先日「組織変革のパラドックスを乗り越える新時代のリーダーシップ」というタイトルでウェビナーを行いました。

この記事では、ウェビナーで話した内容をざっくりと要約し、ウェビナー後に考えたことを書いてみたいと思います。

ウェビナーの内容は、登録を行えば期間限定で動画を無料視聴できます。ご興味ある方は動画をご覧くださいませ。


組織変革のパラドックスとは?

組織変革のパラドックスとは?

「組織変革のパラドックス」と言われると、少し難しい印象を受けると思いますので、できるだけ簡単に説明したいと思います。

「組織を変えよう!」と思ったら、「短期的な成果と、長期的な成果どっちを追うの?」、「既存事業の強化か、新規事業への投資か?」などといった選択肢を迫られますよね。

これはどちらの選択肢も、単独で見れば「正しいこと」を言っています。短期的成果も大事だし、長期的成果を大事。

でも、両方やろうとすると、急に困ってしまう。こういう問題を、組織変革のパラドックスと捉えようというわけです。

新時代のリーダーシップとは?

矛盾を受容するリーダーシップ

ではこれをどのようなリーダーシップで乗り越えるべきなのでしょうか?

一般的に、リーダーといえば「決断できる人」という印象が強いのではないでしょうか。「AかBか?」なんてチマチマと悩んでいるのではなく、「これだ!」と決めて突き進む!それこそが、矛盾を乗り越えるリーダーシップだ!と思う方もいるかもしれません。

しかし、組織変革において実際に必要なのは「矛盾を乗り越える」というより、むしろ「矛盾を乗りこなす」感覚です。

近年のリーダーシップ論では、矛盾を受容するリーダーシップ(パラドックス・リーダーシップなどと言われます)の重要性が主張されています。

具体的には、矛盾と出会ったときに、すぐに「AかBか?」を決めるのではなく、一度AとBの矛盾を受容します。

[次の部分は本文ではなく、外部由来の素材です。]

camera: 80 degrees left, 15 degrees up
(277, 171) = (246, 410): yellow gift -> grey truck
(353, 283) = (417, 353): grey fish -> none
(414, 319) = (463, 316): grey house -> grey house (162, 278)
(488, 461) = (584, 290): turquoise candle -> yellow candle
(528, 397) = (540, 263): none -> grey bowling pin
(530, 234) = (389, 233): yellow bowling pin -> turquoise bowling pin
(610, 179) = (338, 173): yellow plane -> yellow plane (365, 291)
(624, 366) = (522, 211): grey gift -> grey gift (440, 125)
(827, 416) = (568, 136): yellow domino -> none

その上で、AとBを両立する策を考えることが、矛盾を乗りこなす新たなリーダーシップ論といえるのです。

リーダーに求められるパラドックス思考とは?

パラドックス思考の特徴

私はこの矛盾との向き合い方について、共著者の安斉勇樹さんと共に「パラドックス思考」という書籍にまとめました。

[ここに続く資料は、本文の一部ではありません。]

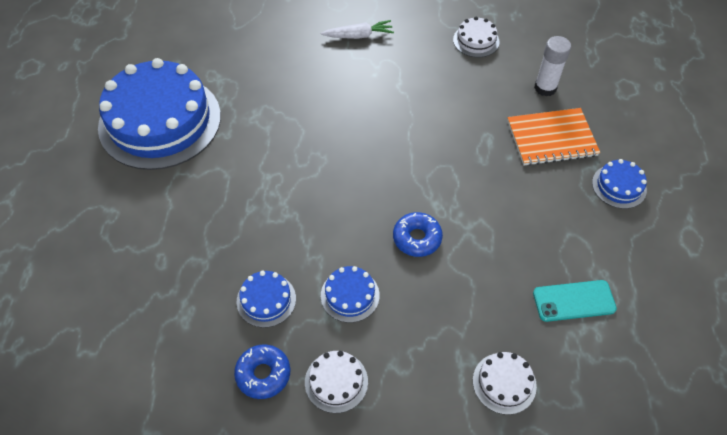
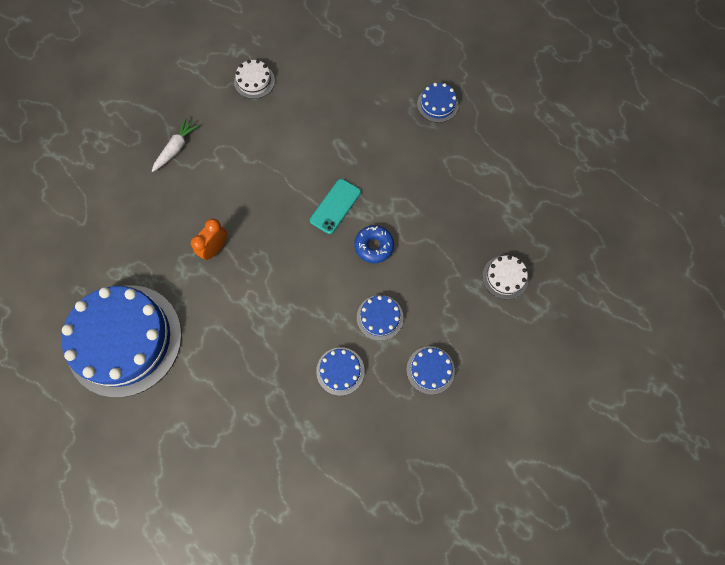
camera: 50 degrees left, 15 degrees up
(263, 374) = (391, 410): blue donut -> none
(296, 122) = (215, 248): none -> orange clock
(336, 381) = (430, 370): white cake -> blue cake
(545, 88) = (331, 77): white glue stick -> none
(551, 138) = (372, 108): orange notebook -> none
(574, 301) = (487, 197): turquoise phone -> turquoise phone (335, 206)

この書籍のポイントは、困難に直面した時の「感情」に注目します。

例えば「組織において、過去のやり方を続けるのか?未来に向けて制度を変えるのか?」という状況があるとします。こうした明確にAか、Bか?という対立が意識される状況をジレンマと呼びます。

ジレンマの状況に置かれると、私たちの心はザワザワ・モヤモヤしてきます。

私たちが注目するのは、この時に心の内側で起こる感情です。具体的には「変わりたいけど、変わりたくない」といった矛盾した感情を受容することが、より良い問題解決の鍵になると考えます。

外側のジレンマではなく、内側の感情パラドックスに注目する

人間は「変化か、安定か?」ではなく「変化したいし、安定もしたい」という欲張りな欲求を持っているという前提に立ちます。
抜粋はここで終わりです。